WUR voorspelt fors hogere saldo’s voor leghennen en vleespluimvee

Voor Kooi/Kolonie (wit) werd de prognose in 2024 op 2,54 euro per opgehokte hen per jaar. Voor 2025 is dit saldo op 4,24 euro berekend. Scharrel Bruin Beter Leven lag in 2024 nog op 4,99 euro, dat is in 2025 7,35 euro. Voor Scharrel Plus Bruin was dit 5,42 euro en dit jaar 6,81 euro. De prognose voor Biologisch Bruin lag in 2024 op 11,56 euro en in 2025 op 13,46 euro.
Ook voor vleeskuikens is de prognose fors verhoogd. Voor regulier (42 dagen) lag de prognose in 2024 op 32,5 euro per m2 per jaar. Voor 2025 ligt dit bedrag op 41,9 euro. WUR heeft voor de Beter Leven 1 ster (56 dagen) vleeskuiken het saldo voor 2024 op 41,7 euro bepaald. Dit bedrag stijgt in 2025 naar 48 euro.
Vleeskuikenouderdieren Regulier hadden in 2024 een prognose saldo van 8,67 euro en in 2025 is dit 11,61 euro. Voor de trager groeiende vleeskuikenouderdieren ligt dit saldo respectievelijk op 10,06 euro en 12,87 euro.
Bedrijfsbegrotingen
De prognoses worden volgens de WUR als normen gebruikt bij bedrijfsbegrotingen voor de komende periode van tien jaar en bij de beoordeling van diverse bedrijfseconomische en financierings-vraagstukken binnen de overheid. Het bestaan van deze prognoses zorgt voor een betrouwbaarder onderbouwing bij financiering van de pluimveebedrijven.
Hogere opbrengstprijzen en kosten
In overleg met sectordeskundigen werkzaam bij banken, accountantsbureaus en verenigingen, worden jaarlijks inschattingen gemaakt voor de langetermijn begrotingen. De saldoberekeningen komen tot stand op basis van gerealiseerde cijfers in de praktijk en de verwachte marktontwikkelingen.
De landelijke opkoopregelingen zullen tot een krimp van de pluimveesector leiden, waarbij vooral het aantal leghennen naar verwachting 10 tot 20 procent daalt. Bij het gebruik van deze saldo’s moet rekening gehouden worden met fors gestegen kosten, onder andere voor huisvesting en arbeid.

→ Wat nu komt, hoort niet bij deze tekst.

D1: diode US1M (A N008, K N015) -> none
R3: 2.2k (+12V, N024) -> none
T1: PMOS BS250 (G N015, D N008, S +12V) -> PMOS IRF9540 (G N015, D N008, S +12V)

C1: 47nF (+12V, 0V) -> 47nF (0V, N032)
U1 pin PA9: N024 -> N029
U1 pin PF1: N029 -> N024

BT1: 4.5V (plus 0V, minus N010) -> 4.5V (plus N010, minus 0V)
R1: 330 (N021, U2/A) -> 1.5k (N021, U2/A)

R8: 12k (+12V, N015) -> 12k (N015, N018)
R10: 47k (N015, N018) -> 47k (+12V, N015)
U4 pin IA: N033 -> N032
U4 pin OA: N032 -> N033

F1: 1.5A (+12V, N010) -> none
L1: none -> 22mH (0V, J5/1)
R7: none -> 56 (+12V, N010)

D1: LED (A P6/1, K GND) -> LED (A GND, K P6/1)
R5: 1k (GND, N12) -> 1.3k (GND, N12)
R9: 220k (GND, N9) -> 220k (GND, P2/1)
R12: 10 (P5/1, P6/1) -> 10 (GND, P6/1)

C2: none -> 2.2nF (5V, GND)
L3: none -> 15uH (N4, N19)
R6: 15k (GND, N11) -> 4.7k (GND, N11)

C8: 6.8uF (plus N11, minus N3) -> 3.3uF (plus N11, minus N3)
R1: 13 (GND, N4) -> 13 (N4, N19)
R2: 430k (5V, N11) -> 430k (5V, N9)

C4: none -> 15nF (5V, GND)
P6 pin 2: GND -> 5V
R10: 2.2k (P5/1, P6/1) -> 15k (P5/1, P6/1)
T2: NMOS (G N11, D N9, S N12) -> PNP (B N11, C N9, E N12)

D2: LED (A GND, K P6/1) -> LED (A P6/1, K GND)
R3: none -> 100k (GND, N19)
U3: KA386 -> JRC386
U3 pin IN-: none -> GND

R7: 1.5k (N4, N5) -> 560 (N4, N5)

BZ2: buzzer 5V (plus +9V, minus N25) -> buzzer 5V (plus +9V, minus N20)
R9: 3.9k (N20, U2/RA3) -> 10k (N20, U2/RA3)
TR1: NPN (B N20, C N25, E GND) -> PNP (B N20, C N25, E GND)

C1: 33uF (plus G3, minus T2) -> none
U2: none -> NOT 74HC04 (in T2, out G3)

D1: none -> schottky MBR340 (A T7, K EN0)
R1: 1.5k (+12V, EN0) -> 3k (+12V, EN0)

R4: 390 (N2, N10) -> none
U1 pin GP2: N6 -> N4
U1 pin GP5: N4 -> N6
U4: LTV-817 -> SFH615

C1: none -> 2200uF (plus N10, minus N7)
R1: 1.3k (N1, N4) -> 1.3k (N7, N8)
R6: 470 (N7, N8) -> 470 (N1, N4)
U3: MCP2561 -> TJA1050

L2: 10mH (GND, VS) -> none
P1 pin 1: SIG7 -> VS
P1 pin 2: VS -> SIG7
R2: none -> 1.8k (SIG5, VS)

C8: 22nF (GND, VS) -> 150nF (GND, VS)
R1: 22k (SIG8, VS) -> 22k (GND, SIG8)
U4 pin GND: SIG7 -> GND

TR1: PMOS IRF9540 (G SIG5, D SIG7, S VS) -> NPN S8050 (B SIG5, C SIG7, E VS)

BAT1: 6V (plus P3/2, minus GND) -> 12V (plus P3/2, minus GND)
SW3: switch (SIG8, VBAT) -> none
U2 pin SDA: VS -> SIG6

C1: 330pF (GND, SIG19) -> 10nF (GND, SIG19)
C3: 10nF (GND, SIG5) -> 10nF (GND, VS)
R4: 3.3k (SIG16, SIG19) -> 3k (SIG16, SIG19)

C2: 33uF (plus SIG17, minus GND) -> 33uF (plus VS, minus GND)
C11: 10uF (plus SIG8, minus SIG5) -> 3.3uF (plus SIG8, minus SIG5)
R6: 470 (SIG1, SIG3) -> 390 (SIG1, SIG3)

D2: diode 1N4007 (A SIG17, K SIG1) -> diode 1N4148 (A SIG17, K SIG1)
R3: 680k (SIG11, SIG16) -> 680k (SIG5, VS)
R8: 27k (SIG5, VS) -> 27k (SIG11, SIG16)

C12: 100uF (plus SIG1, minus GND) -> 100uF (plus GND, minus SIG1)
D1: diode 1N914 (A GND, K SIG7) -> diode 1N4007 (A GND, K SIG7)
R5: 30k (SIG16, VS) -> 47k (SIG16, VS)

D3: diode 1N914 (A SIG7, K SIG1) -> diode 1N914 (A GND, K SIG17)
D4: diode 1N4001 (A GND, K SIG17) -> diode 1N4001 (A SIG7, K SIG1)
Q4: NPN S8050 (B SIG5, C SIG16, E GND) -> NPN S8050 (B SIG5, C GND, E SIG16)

Ook regelgeving en uitspraken van de Raad van State (zoals intern salderen) kunnen tot verhoging van de kosten leiden en de flexibiliteit in de productiekolom wordt minder.
Voldoende productierechten
Voor de pluimveehouders is het naar de mening van de Wageningse universiteit zaak om voldoende productierechten te hebben. Met de afroming die sinds dit jaar is ingevoerd, kan dit tot extra kosten leiden, waarmee bij begrotingen rekening gehouden dient te worden. De geschatte voerprijzen zijn niet verder verhoogd. Bij leghennen (alle houderijsystemen) worden de opfokhennen fors duurder en nemen de lange termijn opbrengstprijzen toe. Bij witte scharreleieren wordt de switch naar Beter Lever 1 ster gemaakt, wat het saldo extra doet toenemen.
Toename voerwinsten vleespluimvee
Ook bij vleespluimvee leiden hogere opbrengstprijzen en een hoger aflevergewicht tot een toename van verwachte voerwinsten en saldo’s. De eendagskuikens worden duurder omdat ook de broedeiprijs fors hoger is. Ook stijgen de variabele kosten. Ook bij vleeskuiken-ouderdieren neemt de prognose voor het saldo fors toe. De broedeiprijzen blijven naar verwachting op een hoger niveau dan in het verleden.
KWIN-Veehouderij
Een uitgebreidere weergave van de kosten en opbrengsten, voor zowel vleespluimvee als legpluimvee, staat in KWIN Veehouderij 2025-2026. Deze verschijnt in augustus. Op www.kwin.nl is het mogelijk om zelf saldoberekeningen en kostprijsberekeningen te maken.